One Colombian central banker wanted to raise key rate last month

viernes 10 de octubre de 2014 16:15 GYT

BOGOTA Oct 10 (Reuters) - One member of Colombia's central bank board dissented from the decision last month to hold the benchmark rate steady, wanting instead to raise the rate by a quarter point to 4.75 percent to ward off inflationary pressure, the minutes of the last board meeting showed on Friday.

While the majority of the co-directors voted to hold the rate at 4.5 percent, there was a difference of opinion on whether inflation needed to be brought more under control amid growth in domestic demand and healthy consumer confidence and how much help the economy needed to maintain healthy growth this year.

In announcing its policy decision last month, the central bank had said that the vote was not unanimous, but had not at the time detailed how many policymakers dissented.

Most of the seven-member board agreed that slower-than-expected second-quarter growth, the risks to the economy from an uncertain international environment and a decline in oil revenue warranted keeping the rate at a stimulating level, the minutes said. They said inflation expectations were anchored at the 3 percent target.

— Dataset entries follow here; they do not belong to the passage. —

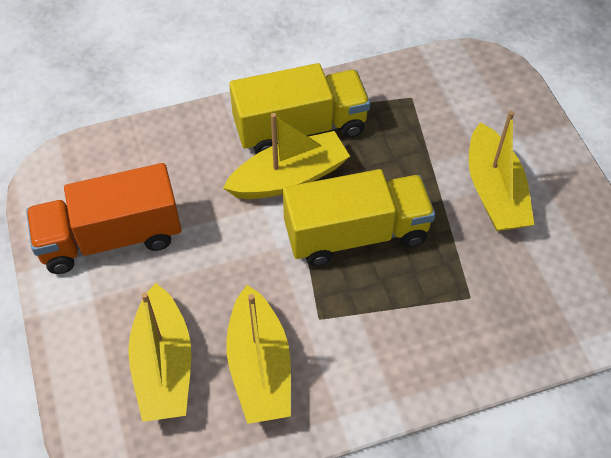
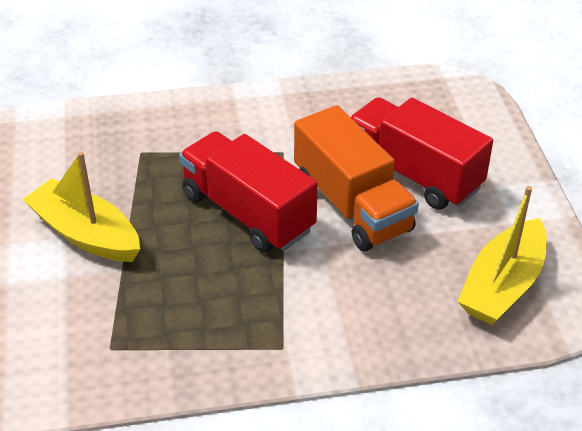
red truck: 0 -> 2
yellow boat: 4 -> 2
yellow truck: 2 -> 0

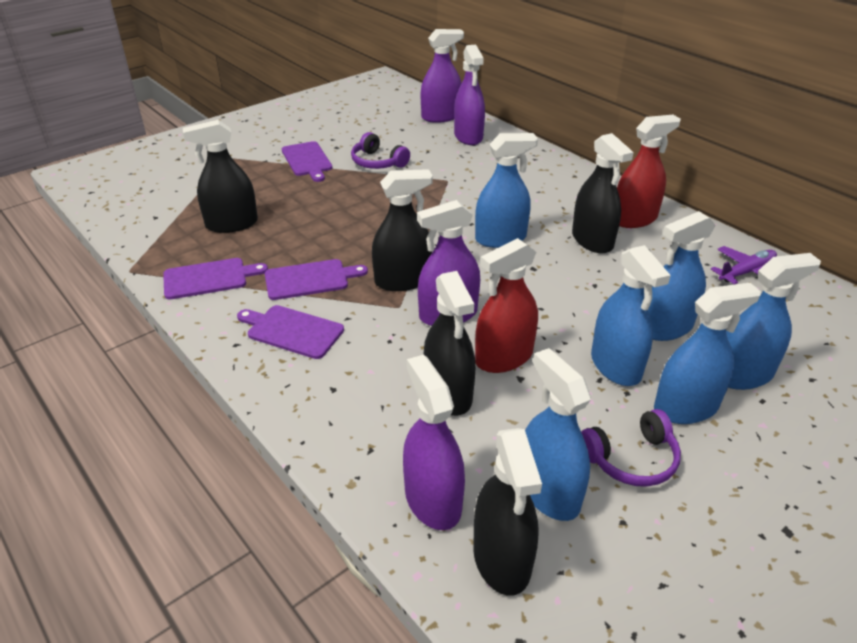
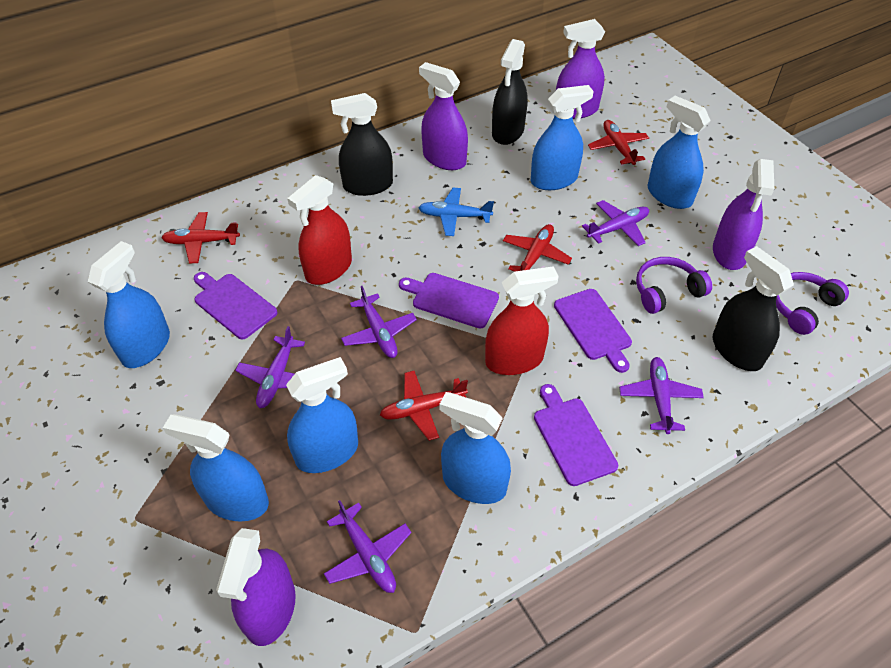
black spray bottle: 5 -> 3
blue plane: 0 -> 1
purple plane: 1 -> 5
red plane: 0 -> 4

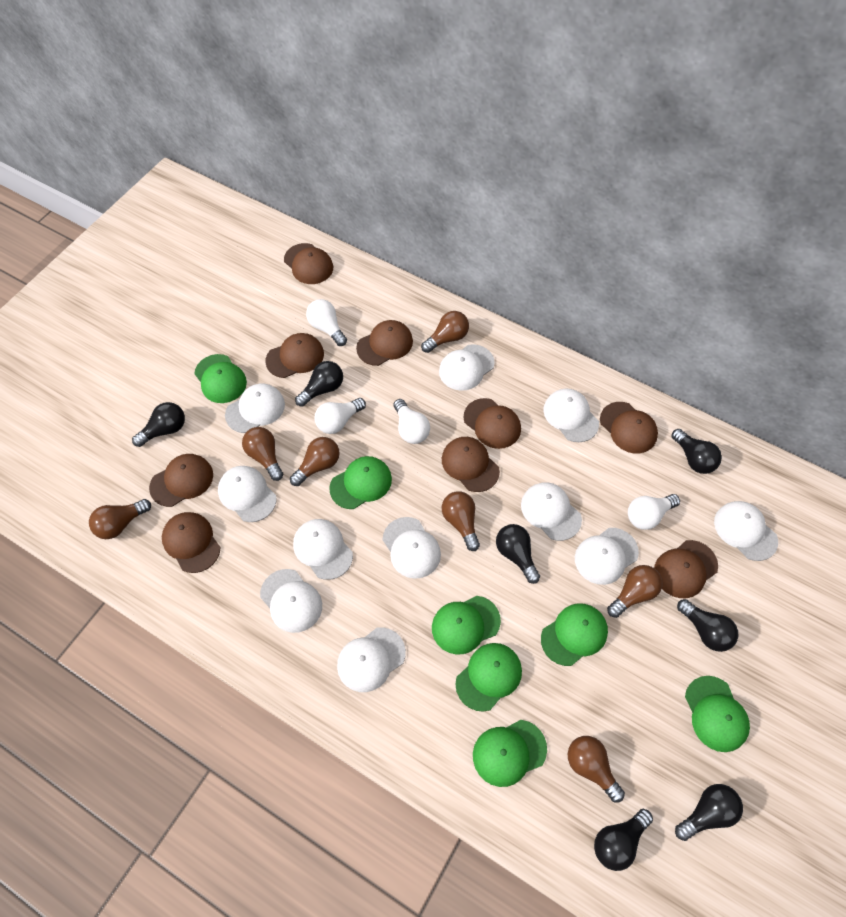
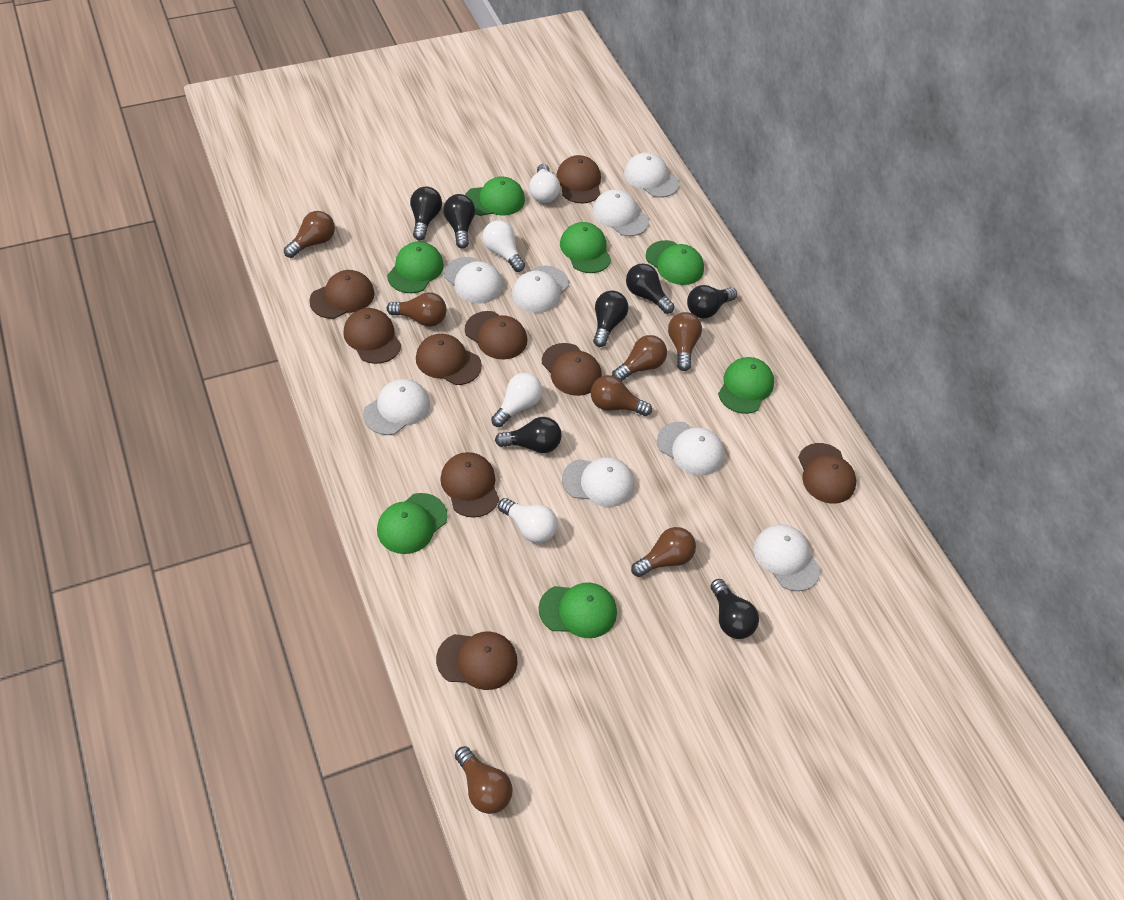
white cap: 11 -> 8

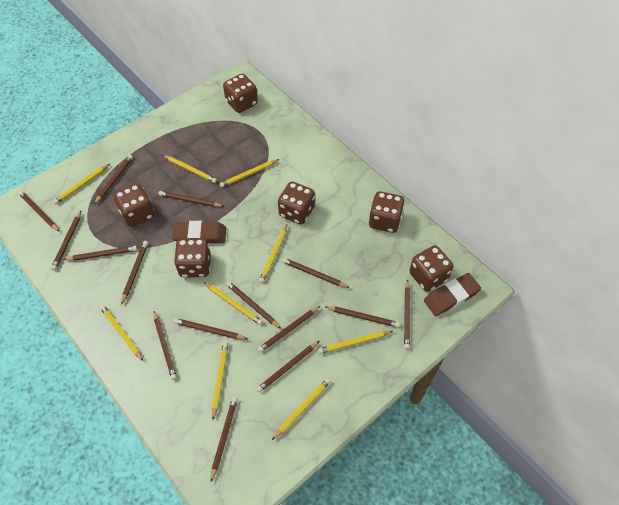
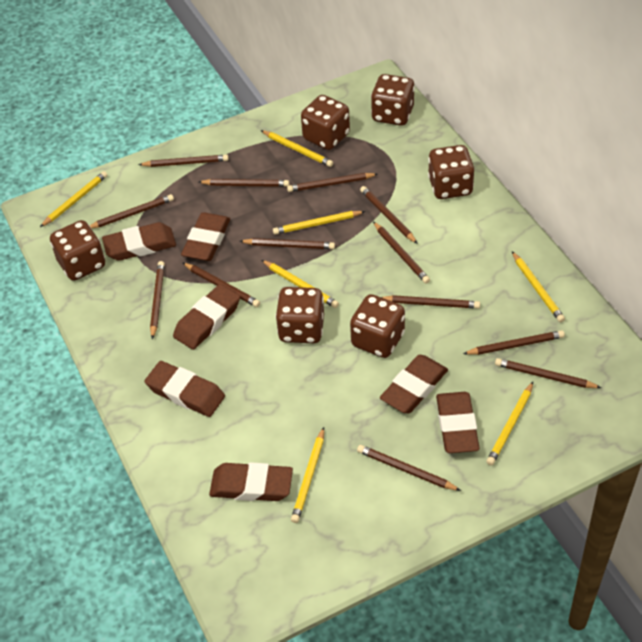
brown eraser: 2 -> 7
brown pencil: 15 -> 13
yellow pencil: 9 -> 7

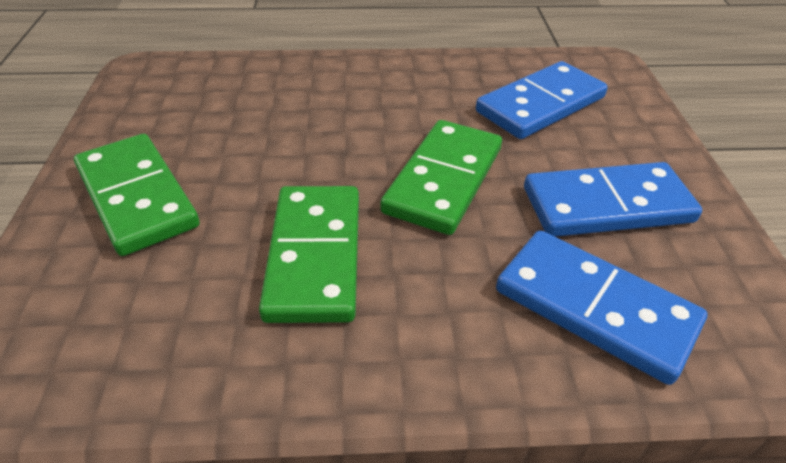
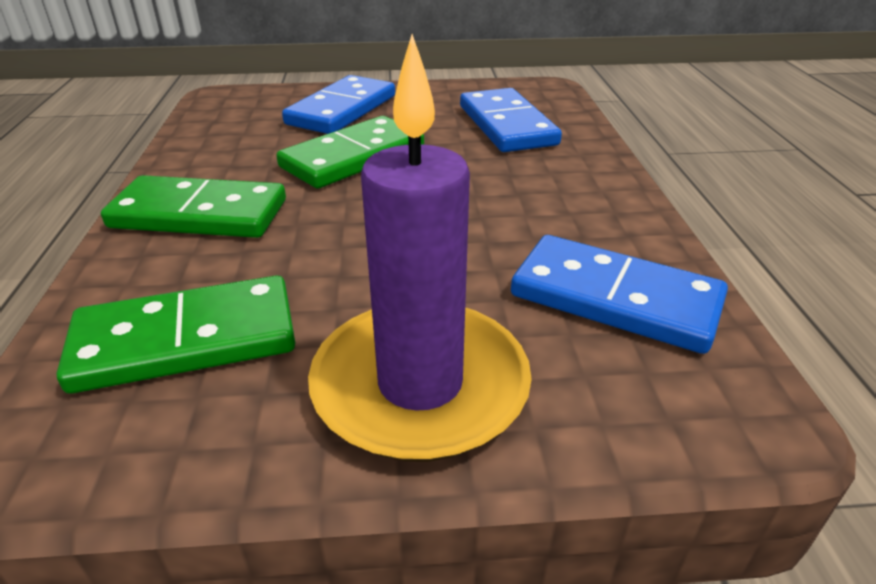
purple candle: 0 -> 1

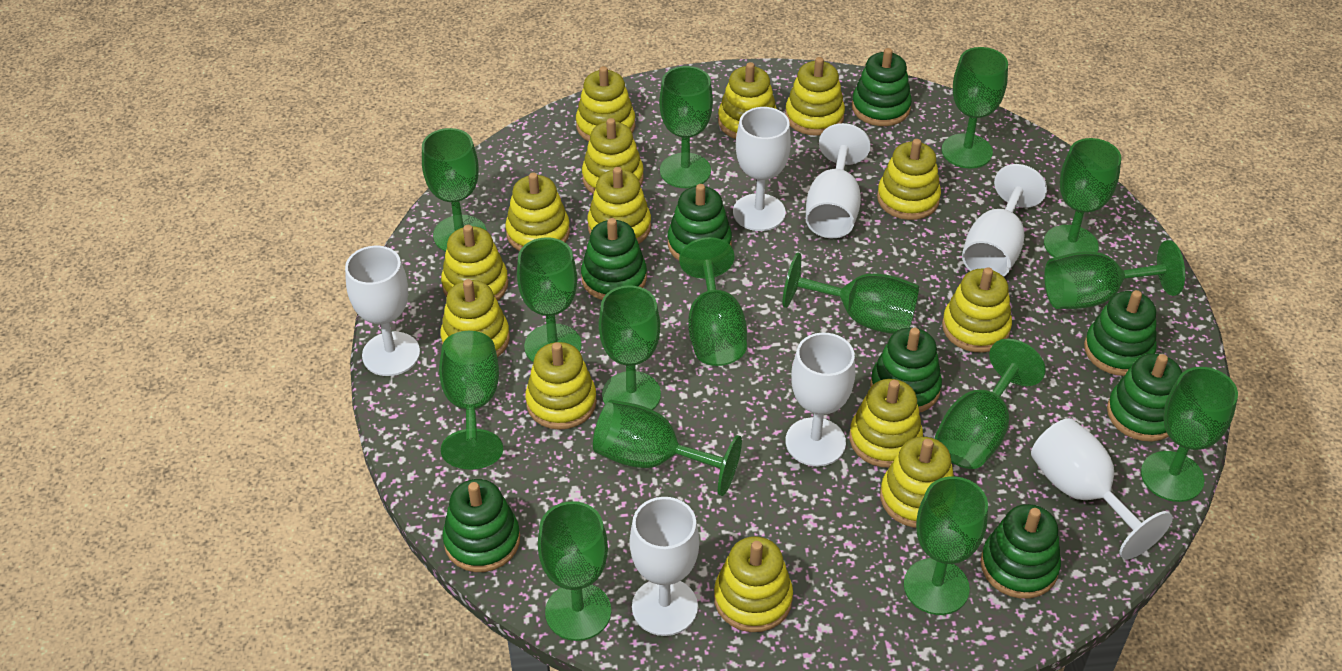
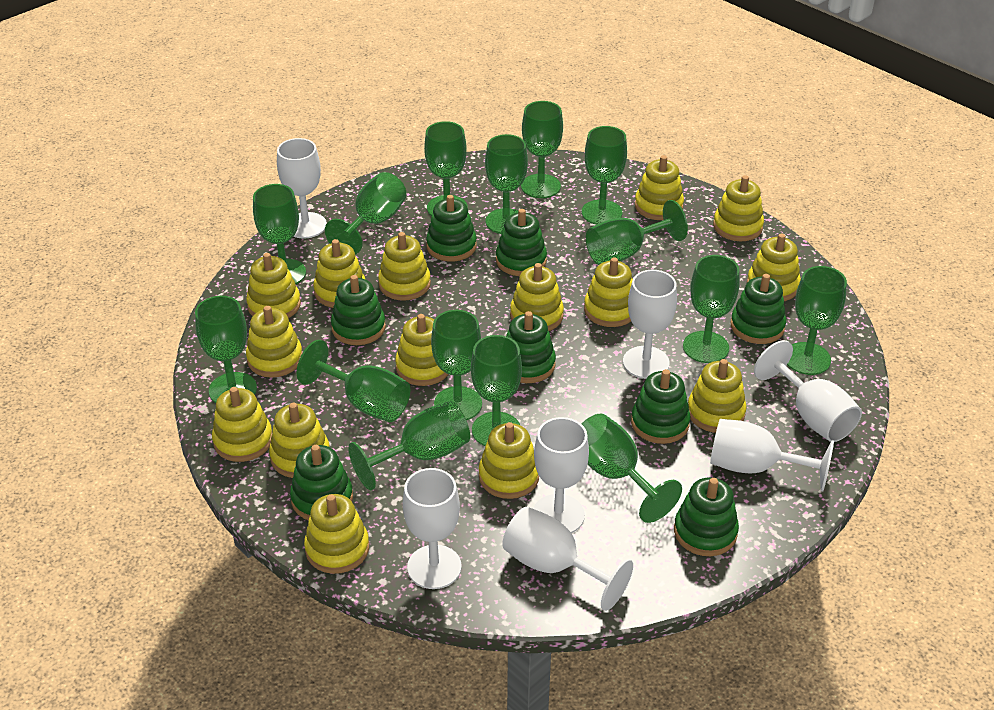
yellow stacking toy: 14 -> 15

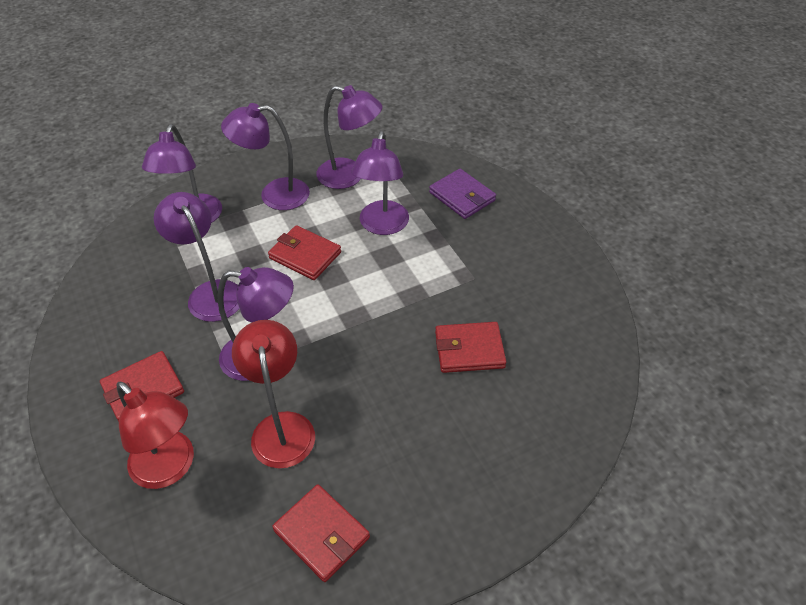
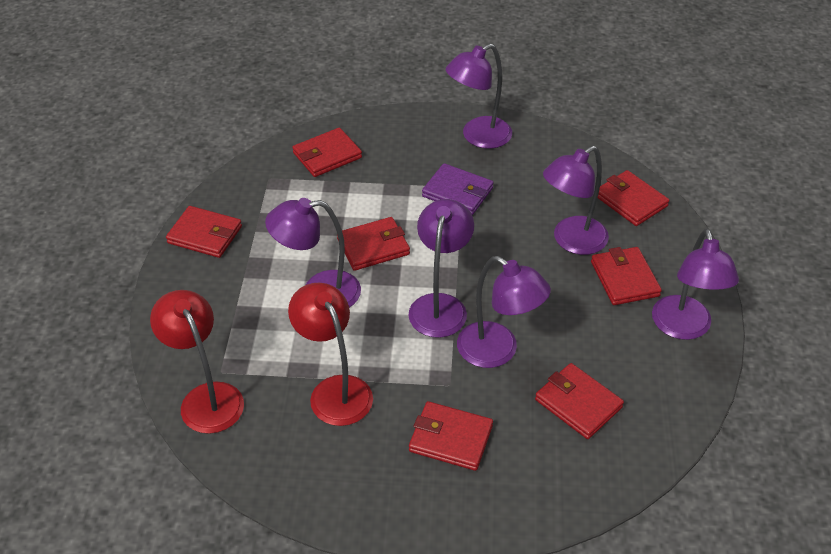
red wallet: 4 -> 7

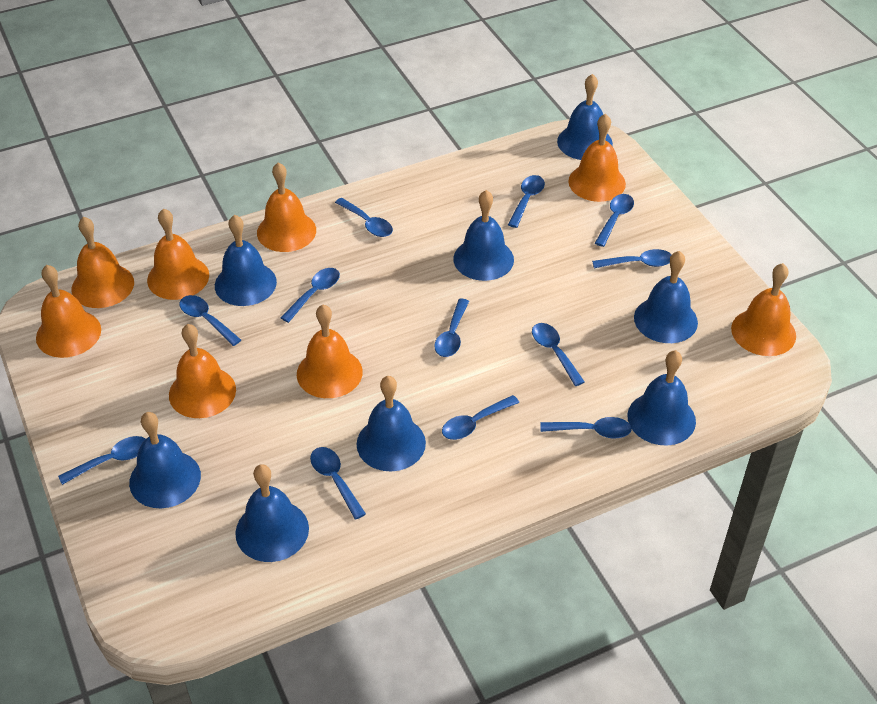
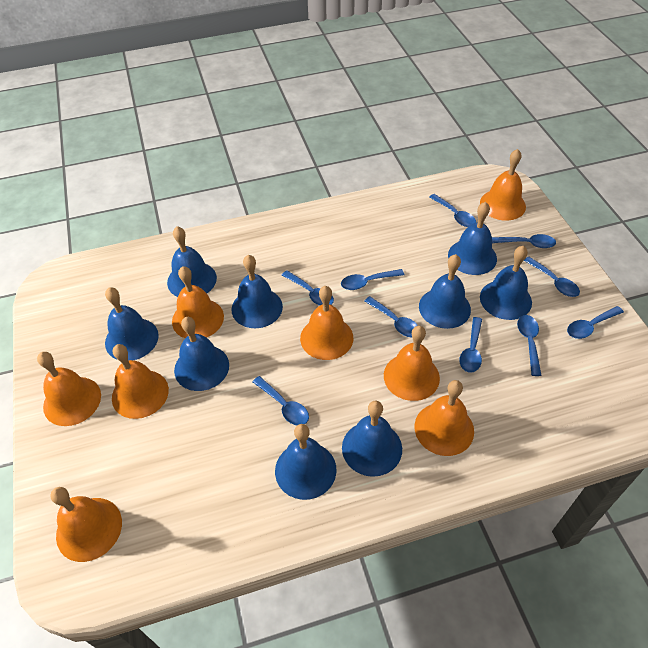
blue bell: 8 -> 9
blue spoon: 12 -> 10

"Insofar as monetary policy acts with a lag, it is important to consider the risks that could affect confidence and the future performance of the real economy, particularly those inherent in the international environment and in fiscal policy," the minutes said.

The bank began a tightening cycle in April, lifting the rate from 3.25 percent, where it had remained for 11 months. The increase was meant to stem any future inflationary pressures.

Economic growth in the third quarter could be above the 4.3 percent reported in the second quarter, which slowed from 4.5 percent a year earlier and shrank from the three months immediately prior, the minutes said.

While overall growth is expected to expand as much as 5 percent this year, the board expressed concern about how the economy could be impacted by a weakening of the oil sector, the nation's biggest motor of growth.

"The boost from performance in the mining-energy sector has slowed, as has the downward trend in terms of trade," the minutes said.   Continuación...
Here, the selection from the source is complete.